Las principales compañías eléctricas españolas han sufrido un fuerte retroceso en Bolsa este lunes, perdiendo cerca de 2.000 millones de euros en capitalización bursátil. El motivo ha sido la propuesta de la Comisión Nacional de los Mercados y la Competencia (CNMC) sobre la nueva tasa de retribución financiera (TRF) para las redes de distribución y transporte de electricidad entre 2026 y 2031, que ha quedado por debajo de las expectativas del sector.
Endesa fue la más afectada, con una caída del 2,33% y una pérdida de 667 millones de euros. Le siguieron Iberdrola, que retrocedió un 1,07% (más de 1.060 millones), y Naturgy, con un descenso del 0,94% (unos 250 millones). Redeia, por su parte, apenas cedió un 0,17%, limitando su pérdida a 16 millones.
La CNMC ha propuesto fijar la TRF en un 6,46%, una subida desde el 5,58% actual, pero aún lejos del 7%-7,5% que reclamaban las eléctricas. Esta propuesta ha sido sometida a consulta pública hasta el 4 de agosto. Según analistas de Banco Sabadell, la medida es especialmente negativa para compañías con alta exposición al negocio regulado, como Redeia y Endesa. No obstante, se espera que la versión definitiva de la TRF pueda ajustarse al alza, acercándose al 6,8%-7%.
Goldman Sachs y JP Morgan coinciden en que la necesidad estructural de modernizar las redes podría llevar a una mejora en la propuesta final. Entre las posibles revisiones se incluyen una mayor rentabilidad, la remuneración de inversiones en curso y la superación de objetivos.
La CNMC ha planteado dos escenarios. En el primero, con una base regulatoria constante, se estiman inversiones de 2.933 millones en transporte y 9.961 millones en distribución entre 2026 y 2031. El aumento de la TRF supondría un incremento anual de 297 millones de euros en retribución conjunta, lo que representa un 4,4% más respecto al marco actual.
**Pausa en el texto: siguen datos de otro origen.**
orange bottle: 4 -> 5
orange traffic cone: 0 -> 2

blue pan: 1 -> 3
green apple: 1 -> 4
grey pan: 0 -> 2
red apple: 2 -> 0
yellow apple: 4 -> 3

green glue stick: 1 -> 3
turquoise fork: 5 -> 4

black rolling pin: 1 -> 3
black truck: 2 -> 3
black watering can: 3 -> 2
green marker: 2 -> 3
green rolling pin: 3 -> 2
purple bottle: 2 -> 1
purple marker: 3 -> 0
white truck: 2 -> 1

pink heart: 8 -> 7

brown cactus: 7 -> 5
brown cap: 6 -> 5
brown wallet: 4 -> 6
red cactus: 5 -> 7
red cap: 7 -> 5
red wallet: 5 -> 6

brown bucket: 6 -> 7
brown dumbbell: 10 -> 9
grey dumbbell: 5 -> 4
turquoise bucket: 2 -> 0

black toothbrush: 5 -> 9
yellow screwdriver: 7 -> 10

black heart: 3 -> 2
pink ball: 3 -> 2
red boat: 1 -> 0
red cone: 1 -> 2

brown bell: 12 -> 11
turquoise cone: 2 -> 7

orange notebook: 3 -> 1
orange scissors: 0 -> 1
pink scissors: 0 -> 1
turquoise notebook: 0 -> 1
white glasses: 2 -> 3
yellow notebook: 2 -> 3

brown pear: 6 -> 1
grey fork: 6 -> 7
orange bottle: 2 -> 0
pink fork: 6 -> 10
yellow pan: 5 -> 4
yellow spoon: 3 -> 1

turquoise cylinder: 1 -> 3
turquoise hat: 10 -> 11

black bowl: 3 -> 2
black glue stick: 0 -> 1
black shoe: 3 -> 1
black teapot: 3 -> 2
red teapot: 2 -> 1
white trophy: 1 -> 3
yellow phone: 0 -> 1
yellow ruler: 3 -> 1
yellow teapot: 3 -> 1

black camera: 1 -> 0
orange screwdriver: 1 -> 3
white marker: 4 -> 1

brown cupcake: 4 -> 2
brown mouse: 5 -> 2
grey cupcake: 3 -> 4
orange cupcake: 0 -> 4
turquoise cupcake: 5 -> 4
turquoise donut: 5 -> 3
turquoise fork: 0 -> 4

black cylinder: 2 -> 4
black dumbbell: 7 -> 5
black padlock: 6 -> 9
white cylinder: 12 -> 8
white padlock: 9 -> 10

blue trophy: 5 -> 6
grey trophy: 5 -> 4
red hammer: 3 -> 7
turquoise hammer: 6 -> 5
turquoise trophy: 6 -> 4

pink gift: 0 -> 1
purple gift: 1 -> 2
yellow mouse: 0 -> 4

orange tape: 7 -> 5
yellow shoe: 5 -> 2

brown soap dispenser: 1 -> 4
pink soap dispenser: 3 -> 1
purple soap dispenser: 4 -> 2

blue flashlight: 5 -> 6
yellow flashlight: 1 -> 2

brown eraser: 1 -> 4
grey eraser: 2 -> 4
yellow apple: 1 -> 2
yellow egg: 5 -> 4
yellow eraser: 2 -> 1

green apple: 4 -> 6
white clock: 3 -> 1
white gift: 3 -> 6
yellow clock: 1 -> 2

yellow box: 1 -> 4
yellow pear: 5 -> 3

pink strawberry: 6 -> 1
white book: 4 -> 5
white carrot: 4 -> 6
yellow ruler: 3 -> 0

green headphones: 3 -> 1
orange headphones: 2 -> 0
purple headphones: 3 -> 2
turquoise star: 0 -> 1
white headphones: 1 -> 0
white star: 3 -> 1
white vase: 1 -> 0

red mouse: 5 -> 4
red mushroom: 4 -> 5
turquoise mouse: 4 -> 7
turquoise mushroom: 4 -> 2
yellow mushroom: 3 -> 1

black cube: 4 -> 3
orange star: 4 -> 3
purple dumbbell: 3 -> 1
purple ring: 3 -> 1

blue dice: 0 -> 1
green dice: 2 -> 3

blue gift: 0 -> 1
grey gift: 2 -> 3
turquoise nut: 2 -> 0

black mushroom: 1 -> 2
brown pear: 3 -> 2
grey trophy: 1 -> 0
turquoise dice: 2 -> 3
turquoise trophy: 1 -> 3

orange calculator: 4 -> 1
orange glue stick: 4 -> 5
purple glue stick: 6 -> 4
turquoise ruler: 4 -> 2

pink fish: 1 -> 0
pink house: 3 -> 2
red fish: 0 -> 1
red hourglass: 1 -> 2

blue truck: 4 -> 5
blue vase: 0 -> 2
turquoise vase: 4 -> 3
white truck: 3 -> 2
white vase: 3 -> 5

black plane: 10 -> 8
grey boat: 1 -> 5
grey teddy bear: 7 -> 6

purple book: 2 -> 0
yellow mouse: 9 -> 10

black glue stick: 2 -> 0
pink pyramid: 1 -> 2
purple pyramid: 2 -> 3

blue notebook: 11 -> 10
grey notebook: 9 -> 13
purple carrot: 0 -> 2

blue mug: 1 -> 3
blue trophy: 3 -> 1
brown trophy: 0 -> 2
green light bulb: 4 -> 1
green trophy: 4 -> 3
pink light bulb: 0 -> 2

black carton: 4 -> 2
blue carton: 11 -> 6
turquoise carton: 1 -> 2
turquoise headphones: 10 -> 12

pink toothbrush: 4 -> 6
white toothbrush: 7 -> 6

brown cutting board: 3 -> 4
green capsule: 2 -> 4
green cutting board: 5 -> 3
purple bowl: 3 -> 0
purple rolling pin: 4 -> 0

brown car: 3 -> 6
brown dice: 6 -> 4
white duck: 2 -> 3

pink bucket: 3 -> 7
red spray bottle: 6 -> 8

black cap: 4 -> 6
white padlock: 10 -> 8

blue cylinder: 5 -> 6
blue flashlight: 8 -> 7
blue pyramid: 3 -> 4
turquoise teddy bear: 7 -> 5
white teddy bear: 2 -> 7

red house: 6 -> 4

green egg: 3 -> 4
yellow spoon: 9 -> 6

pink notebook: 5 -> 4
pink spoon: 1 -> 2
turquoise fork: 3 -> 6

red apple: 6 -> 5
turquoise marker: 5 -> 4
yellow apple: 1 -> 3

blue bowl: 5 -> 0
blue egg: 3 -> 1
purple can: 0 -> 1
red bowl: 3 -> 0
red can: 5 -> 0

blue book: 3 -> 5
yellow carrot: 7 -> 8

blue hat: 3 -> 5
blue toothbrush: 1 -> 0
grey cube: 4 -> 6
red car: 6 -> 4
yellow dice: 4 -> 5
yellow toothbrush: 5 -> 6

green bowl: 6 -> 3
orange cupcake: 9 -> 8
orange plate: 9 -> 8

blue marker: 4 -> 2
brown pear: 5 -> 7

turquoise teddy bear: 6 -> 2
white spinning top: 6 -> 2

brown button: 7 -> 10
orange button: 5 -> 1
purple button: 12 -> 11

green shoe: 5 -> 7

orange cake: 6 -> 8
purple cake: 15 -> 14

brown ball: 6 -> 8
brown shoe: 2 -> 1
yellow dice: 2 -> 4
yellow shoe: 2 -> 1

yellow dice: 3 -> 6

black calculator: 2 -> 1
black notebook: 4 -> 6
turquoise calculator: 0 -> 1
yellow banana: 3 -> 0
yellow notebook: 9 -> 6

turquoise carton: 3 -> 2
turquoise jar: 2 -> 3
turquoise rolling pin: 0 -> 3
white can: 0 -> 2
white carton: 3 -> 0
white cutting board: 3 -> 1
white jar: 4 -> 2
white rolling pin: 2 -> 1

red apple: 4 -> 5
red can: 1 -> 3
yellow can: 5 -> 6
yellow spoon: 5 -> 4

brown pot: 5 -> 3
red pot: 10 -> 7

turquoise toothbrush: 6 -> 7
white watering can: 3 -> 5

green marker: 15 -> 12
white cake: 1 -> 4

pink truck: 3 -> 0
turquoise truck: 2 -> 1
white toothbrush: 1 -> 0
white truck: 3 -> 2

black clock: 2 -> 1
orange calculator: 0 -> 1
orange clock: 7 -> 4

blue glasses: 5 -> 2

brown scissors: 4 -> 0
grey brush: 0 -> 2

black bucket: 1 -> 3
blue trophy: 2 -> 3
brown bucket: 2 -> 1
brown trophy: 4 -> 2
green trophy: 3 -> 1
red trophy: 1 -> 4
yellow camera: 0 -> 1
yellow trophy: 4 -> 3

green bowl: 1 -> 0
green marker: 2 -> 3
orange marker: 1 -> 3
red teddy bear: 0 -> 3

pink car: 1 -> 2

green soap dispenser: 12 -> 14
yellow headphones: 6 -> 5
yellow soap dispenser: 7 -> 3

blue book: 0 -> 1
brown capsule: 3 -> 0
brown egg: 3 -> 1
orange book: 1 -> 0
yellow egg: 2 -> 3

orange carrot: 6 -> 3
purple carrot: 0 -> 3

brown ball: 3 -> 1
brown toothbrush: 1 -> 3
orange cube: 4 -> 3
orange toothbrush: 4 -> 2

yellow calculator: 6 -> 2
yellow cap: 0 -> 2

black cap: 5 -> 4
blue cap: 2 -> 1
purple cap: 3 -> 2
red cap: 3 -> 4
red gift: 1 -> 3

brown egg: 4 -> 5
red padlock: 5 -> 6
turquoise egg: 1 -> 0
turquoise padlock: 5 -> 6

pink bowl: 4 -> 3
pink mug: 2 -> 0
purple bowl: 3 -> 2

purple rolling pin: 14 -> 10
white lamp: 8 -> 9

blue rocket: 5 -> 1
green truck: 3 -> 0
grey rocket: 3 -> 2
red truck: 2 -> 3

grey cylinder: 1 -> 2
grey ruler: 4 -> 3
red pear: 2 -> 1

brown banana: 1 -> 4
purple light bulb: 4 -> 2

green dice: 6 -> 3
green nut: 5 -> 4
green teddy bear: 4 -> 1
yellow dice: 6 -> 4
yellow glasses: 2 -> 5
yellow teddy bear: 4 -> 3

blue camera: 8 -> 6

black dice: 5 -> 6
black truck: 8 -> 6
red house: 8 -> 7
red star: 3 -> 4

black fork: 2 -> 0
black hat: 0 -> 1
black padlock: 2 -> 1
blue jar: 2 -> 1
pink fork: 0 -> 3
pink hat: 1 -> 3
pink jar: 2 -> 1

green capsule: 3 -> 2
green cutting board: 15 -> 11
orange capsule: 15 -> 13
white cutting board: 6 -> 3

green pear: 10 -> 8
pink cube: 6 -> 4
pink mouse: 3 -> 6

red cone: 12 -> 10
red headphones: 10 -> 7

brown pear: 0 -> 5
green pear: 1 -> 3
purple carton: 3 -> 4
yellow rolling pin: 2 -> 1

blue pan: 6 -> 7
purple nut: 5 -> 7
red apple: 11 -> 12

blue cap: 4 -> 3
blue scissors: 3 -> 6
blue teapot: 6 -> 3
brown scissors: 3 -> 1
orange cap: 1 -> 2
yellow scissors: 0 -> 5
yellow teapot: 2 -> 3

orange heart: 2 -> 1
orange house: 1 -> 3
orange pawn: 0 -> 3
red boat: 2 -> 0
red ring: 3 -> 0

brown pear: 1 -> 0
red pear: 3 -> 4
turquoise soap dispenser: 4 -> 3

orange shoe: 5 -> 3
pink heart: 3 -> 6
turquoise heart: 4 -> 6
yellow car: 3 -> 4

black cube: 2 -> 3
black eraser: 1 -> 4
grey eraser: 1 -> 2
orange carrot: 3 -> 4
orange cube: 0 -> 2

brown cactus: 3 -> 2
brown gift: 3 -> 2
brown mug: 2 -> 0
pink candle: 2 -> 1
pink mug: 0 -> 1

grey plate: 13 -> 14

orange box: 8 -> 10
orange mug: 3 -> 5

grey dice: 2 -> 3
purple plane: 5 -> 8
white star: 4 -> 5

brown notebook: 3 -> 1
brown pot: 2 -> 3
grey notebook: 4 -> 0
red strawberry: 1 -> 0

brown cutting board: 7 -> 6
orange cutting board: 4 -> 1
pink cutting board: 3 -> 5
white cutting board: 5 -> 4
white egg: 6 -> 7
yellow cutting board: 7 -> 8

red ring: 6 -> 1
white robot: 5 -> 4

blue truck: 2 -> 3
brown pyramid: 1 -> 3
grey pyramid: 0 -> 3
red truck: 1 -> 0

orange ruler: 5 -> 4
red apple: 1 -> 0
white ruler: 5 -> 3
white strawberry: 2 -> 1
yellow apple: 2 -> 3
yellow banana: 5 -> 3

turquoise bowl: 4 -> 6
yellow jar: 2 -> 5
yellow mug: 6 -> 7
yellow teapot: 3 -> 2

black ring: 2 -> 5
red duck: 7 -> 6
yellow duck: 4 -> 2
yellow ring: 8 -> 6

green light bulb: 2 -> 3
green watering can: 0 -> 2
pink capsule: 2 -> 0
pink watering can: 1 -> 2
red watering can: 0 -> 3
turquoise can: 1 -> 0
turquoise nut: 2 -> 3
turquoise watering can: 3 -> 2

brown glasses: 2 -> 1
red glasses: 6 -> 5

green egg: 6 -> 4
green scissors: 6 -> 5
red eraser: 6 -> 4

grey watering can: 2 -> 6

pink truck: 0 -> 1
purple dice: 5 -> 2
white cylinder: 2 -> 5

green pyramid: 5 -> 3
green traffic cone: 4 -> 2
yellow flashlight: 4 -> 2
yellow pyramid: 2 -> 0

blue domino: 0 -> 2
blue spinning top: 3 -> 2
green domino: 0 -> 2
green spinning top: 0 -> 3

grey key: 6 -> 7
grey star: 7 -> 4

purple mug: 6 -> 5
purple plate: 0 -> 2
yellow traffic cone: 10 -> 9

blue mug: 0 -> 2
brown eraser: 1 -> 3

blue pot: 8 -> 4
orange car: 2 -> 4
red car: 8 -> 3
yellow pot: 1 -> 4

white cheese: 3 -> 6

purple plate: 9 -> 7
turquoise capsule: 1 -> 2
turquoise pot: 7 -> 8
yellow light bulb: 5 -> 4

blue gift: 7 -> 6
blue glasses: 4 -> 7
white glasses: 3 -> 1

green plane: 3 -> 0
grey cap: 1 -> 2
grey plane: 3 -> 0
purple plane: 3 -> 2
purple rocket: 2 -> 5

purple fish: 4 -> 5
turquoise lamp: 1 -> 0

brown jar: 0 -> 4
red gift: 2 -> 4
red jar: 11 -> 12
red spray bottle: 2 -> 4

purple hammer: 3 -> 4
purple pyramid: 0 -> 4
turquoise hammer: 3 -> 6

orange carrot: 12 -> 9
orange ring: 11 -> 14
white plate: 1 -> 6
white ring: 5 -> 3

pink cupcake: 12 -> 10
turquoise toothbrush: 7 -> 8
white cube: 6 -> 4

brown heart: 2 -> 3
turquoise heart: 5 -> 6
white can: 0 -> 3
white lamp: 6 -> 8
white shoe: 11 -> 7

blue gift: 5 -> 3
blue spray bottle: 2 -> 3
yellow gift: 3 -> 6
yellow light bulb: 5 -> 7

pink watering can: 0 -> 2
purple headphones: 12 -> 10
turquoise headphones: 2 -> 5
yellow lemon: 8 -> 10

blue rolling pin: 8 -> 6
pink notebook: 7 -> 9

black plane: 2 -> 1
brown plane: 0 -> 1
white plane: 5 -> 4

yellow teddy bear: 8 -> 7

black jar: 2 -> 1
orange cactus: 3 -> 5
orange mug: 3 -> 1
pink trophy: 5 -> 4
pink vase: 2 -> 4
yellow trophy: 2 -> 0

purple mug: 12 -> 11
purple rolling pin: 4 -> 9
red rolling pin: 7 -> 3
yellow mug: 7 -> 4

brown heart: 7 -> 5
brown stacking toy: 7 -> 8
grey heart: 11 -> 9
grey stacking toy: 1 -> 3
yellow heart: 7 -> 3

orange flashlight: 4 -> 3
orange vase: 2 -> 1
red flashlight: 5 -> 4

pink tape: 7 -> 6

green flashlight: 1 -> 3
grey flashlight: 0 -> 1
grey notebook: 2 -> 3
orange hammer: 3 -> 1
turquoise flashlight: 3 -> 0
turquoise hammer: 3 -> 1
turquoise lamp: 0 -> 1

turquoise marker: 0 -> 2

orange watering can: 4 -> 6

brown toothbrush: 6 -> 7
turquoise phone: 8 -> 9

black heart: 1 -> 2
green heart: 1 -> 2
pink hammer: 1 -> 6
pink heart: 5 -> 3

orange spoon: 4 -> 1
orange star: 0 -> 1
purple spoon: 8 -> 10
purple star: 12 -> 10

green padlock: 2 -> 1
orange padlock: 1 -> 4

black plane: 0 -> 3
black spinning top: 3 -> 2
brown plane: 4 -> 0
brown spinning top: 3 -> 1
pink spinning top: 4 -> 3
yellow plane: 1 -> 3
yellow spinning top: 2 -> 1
En el segundo escenario, se consideran los planes de inversión ya declarados y las previsiones del Plan Nacional Integrado de Energía y Clima (PNIEC), que contempla 52.360 millones de euros en redes hasta 2030. Este enfoque podría justificar una TRF más elevada para garantizar las inversiones necesarias en plena transición energética.